Do ponto de vista neuropsicológico, indivíduos com síndrome do X Frágil apresentam um perfil cognitivo e comportamental característico, com prejuízos em funções executivas, atenção, memória de trabalho e habilidades visuoespaciais, além de dificuldades significativas na regulação emocional. A linguagem pode estar comprometida, especialmente no que se refere à pragmática, com fala repetitiva, ecolalia e dificuldades na organização do discurso. Esses aspectos aproximam o perfil da SXF de características observadas no TEA, favorecendo a ocorrência de comorbidade entre as duas condições.

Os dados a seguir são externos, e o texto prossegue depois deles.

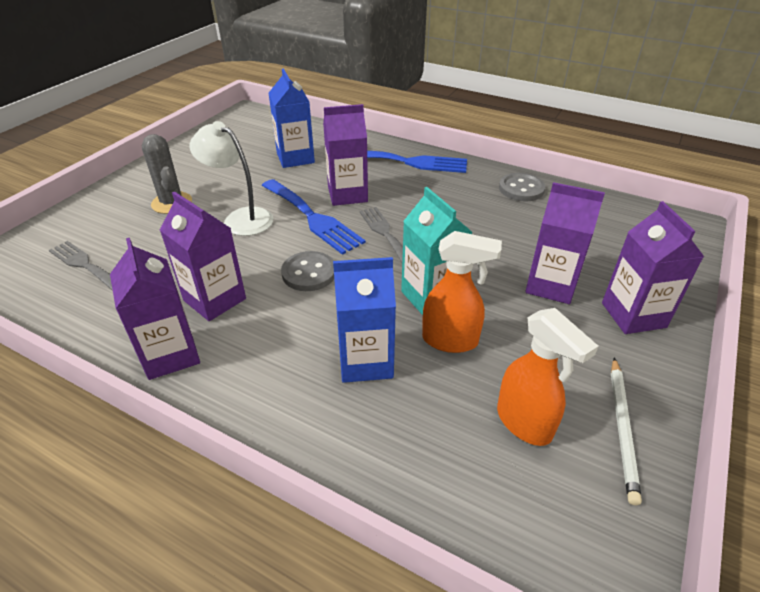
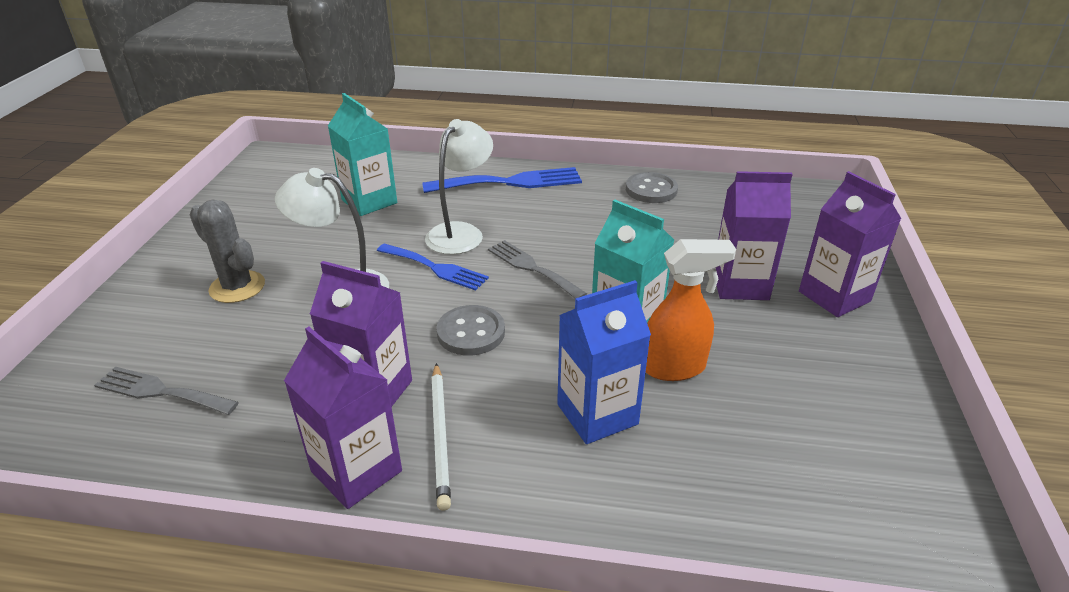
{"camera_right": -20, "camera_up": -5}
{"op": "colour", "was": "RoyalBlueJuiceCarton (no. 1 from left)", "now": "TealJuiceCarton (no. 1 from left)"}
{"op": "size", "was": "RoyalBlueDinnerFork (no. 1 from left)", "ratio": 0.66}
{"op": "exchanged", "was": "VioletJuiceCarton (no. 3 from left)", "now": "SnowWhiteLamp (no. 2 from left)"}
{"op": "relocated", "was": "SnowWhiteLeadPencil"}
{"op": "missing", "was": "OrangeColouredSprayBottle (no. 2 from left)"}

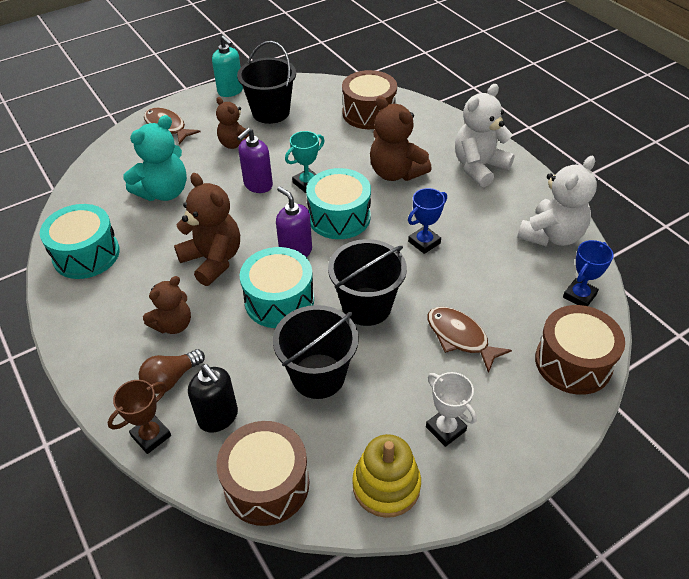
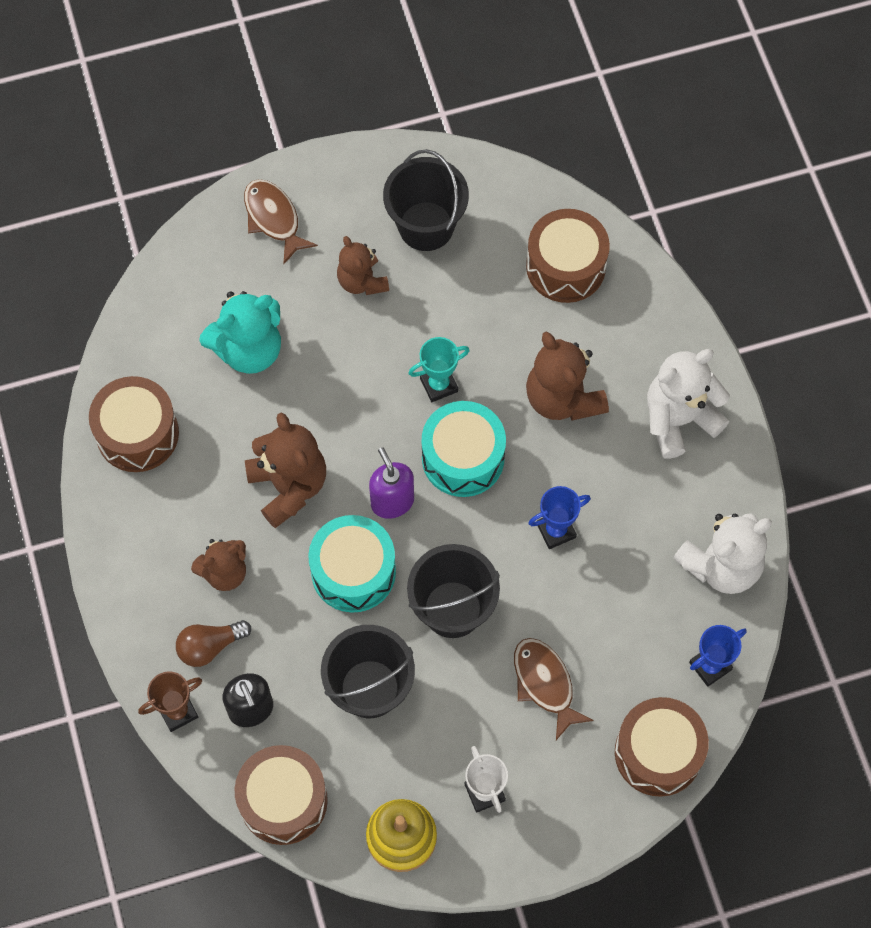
{"camera_right": 15, "camera_up": 20}
{"op": "colour", "was": "TealToyDrum (no. 1 from left)", "now": "BrownToyDrum (no. 1 from left)"}
{"op": "missing", "was": "TealSoapPump"}
{"op": "missing", "was": "VioletSoapPump (no. 1 from left)"}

A relação entre a síndrome do X Frágil e o autismo é amplamente documentada na literatura, sendo que uma parcela significativa dos indivíduos com SXF apresenta critérios diagnósticos para TEA. Estima-se que cerca de 30% a 60% dos meninos com síndrome do X Frágil manifestem sintomas autísticos, como déficits na comunicação social, comportamentos repetitivos e interesses restritos. Essa associação é mais frequente e mais intensa em indivíduos do sexo masculino, devido à presença de apenas um cromossomo X, o que potencializa os efeitos da mutação genética.
A comorbidade entre SXF e TEA implica desafios adicionais para a avaliação e intervenção neuropsicológica. A presença de sintomas autísticos pode agravar as dificuldades adaptativas, sociais e comunicativas, exigindo uma abordagem clínica cuidadosa e individualizada. A avaliação neuropsicológica, nesse contexto, é fundamental para identificar o perfil cognitivo específico do indivíduo, diferenciando os prejuízos atribuídos à deficiência intelectual, ao autismo ou à interação entre ambas as condições.
No campo da intervenção, estratégias baseadas na estimulação cognitiva, no desenvolvimento de habilidades sociais e na regulação emocional são essenciais. Intervenções precoces e multidisciplinares, envolvendo psicólogos, neuropsicólogos, fonoaudiólogos, terapeutas ocupacionais e educadores, contribuem para a maximização do potencial funcional do indivíduo. Ademais, o suporte às famílias é indispensável, considerando o impacto emocional e as demandas associadas ao cuidado contínuo.